Data Science

Measuring and Mitigating Bias: Introducing Holistic AI's Open-Source Library

Authored By

Published on

March 17, 2023

Artificial intelligence (AI) is increasingly present in our lives and becoming a fundamental part of many systems and applications. However, like any technology, it is important to ensure that AI-based solutions are trustworthy and fair. That's where the Holistic AI library comes in.

The Holistic AI library is an open-source tool that contains metrics and mitigation strategies to make AI systems safer. Currently, the library offers a set of techniques to easily measure and mitigate Bias across numerous tasks and includes graphics to visualise the analysis. In the future, it will be extended to include tools for Efficacy, Robustness, Privacy and Explainability as well. This will allow a comprehensive and holistic assessment of AI systems.

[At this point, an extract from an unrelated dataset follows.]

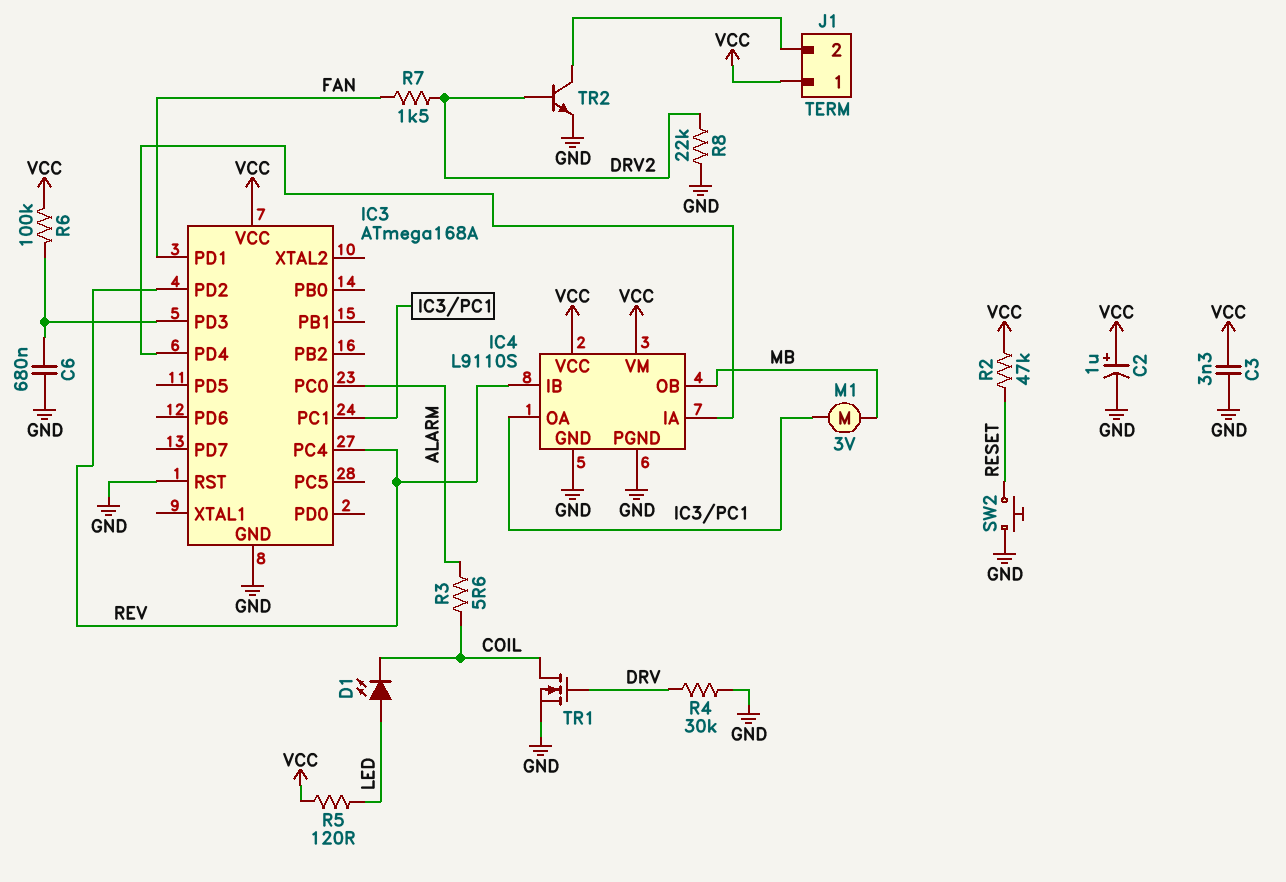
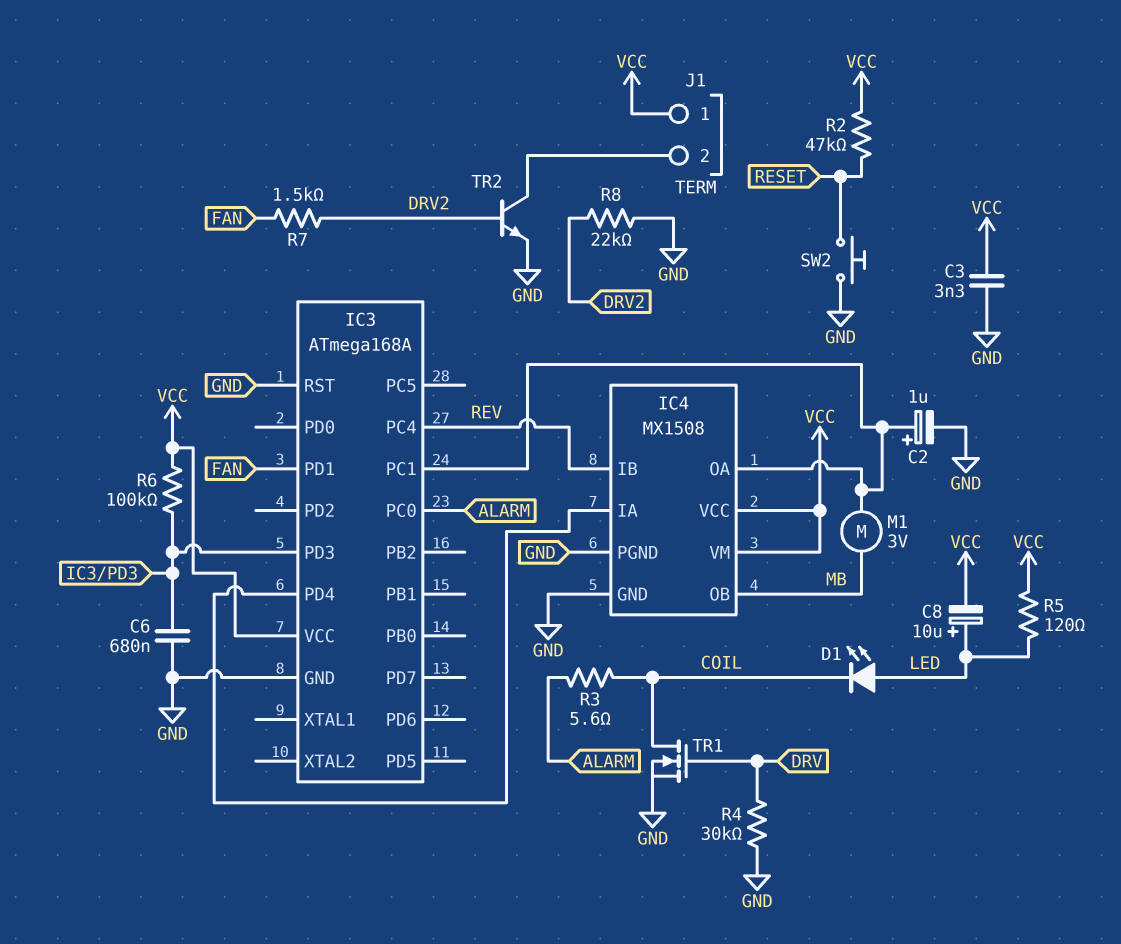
C2: 1uF (plus VCC, minus GND) -> 1uF (plus IC3/PC1, minus GND)
C8: none -> 10uF (plus LED, minus VCC)
IC3 pin PD2: REV -> none
IC4: L9110S -> MX1508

The advantages of using the Holistic AI library include:

Easy to use: The library is designed to be easy to use, even for those without technical knowledge of AI.

Open-source: As an open-source library, Holistic AI is accessible to everyone and allows the community to contribute to its development and improvement.

Improving the reliability of AI systems: By using the library, you can ensure that your AI systems are reliable and fair, which is especially important in critical applications.

Holistic approach: The library allows for a comprehensive assessment of AI systems, including measures of bias, efficacy, robustness, privacy, and explainability.

In this blog post, we provide an overview of Holistic AI’s Bias analysis and mitigation framework, defining bias and how it can be mitigated before giving an overview of the bias metrics and mitigations available in the Holistic AI library.

What is Bias?

Bias in data can alter our perception of the world, leading to incomplete or inaccurate conclusions. It arises from consistent errors, such as inappropriate sampling or data collection tools, and personal beliefs that influence how we interpret results. To ensure fair and reliable data, it's crucial to detect and address bias, particularly in decision-making or machine learning.

Why is it important to measure bias?

The advances in the use of artificial intelligence systems bring numerous possibilities and challenges to the field of bias evaluation. It is necessary for end users (governments, companies, consumers, etc.) to have confidence that the results generated by this type of technology will not reproduce the prejudices and discriminatory behaviours observed in society at large, since they can be transferred to the data. Through bias metrics, we can measure whether a data set is unbalanced for a particular race, gender, sexual orientation, religious, age, salary, etc.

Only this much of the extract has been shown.